If any of you are harboring a budding young musician either at home or school or in the extended family, make sure that he or she know about this glorious program and investigate the possibility of attending BUTI.
By Roberta Silman
What a celebration! August 6, 2016 was one of the most glorious days of the Tanglewood summer, and Ozawa Hall was bursting at the seams with the crowd that had come to huzzah the 50th anniversary of the Boston University Tanglewood Institute. This is the program set up for more than 350 students (aged 14 to 22) who come from not only all over the country but all over the world to study for eight weeks at a campus adjoining Tanglewood. There they not only work with professors and staff from Boston University, but also have a chance to meet with and learn from the faculty and the young professionals at the Tanglewood Music Center as well as members of the Boston Symphony Orchestra. Moreover, they have unlimited access to the concerts at Tanglewood, and even have opportunities to collaborate with some of the Tanglewood artists.
BUTI was the brainchild of Erich Leinsdorf back in 1966 and the program has grown amazingly since then. Two years ago I wrote about it and talked to its retiring director, Phyllis Hoffman. Today I will only report on the afternoon concert, which drew a large audience of alumni who were clearly delighted to see each other. The program featured Conductor Ken David Masur (BUTI alum ’96) and presented works from Wagner and Handel to more modern, provocative and often reflective pieces by BUTI alums, Larry Wolfe (BUTI ’66) and Nico Muhly (BUTI ’96 ’97).
It began with the ambitious Overture to Die Meistersinger by Richard Wagner. The stage brimmed with enthusiastic, beautifully dressed young women in white and their male counterparts dressed in black and white, many of them in tuxedos. This is a difficult piece, but they performed it admirably. That was followed by the Allegramente movement from Kodály’s expressive Serenade No. 12 for two violins, Peter Zazofsky and Lucia Lin, and viola, Steven Ansell (BUTI ’71). Then the wonderfully witty piece by Larry Wolfe called It All Starts With Koussy (nickname for the famed conductor of the BSO, Serge Koussevitsky) for 12 double basses, including Brian Perry and Todd Seeber (BUTI ’80) as well as the current double bass students. This was an amalgam of “hits” from Wolfe’s summer of 1966 and you could hear all sorts of echoes, the most famous being that of Brahms’ Academic Festival Overture.
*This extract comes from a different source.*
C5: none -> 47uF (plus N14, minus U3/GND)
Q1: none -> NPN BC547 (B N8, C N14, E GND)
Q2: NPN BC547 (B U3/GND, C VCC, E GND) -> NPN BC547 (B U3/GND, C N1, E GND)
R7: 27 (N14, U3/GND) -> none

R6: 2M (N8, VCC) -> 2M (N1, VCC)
Part I ended with Handel’s Coronation Anthem No 1, “Zadok the Priest,” a majestic way to mark a great occasion.
After the intermission, everyone seemed to loosen up. The program started off with contributions from contemporary composers Timo Andres (BUTI ’00,’01), Frank Ticheli, and Tarik O’Regan. Each of these talented young musicians provided a memorable and challenging piece. In the Andres work, Land Lines, the brasses ruled, as Andres intended, with “wild echoes flying.” Ticheli’s Earth Song was, in contrast, very peaceful and lovely. That was followed by a very intense excerpt from O’Regan’s Triptych which drew on quotations from Rumi, Wordsworth, and Thomas Hardy. The modern pieces ended with Pulses, Cycles, Clouds by Nico Muhly, who is making a name for himself in both the opera and symphonic worlds. In this vivid work he makes distinctive use of the percussion section — bells, mallet instruments, vibraphone, and other unusual combinations. It is worth quoting Muhly’s remarks in the program:
The piece is meant to echo, in its way, the thrill of community music-making, the joy of sharing a pulse, and the various connections both rhythmic and interpersonal I made at BUTI two decades ago.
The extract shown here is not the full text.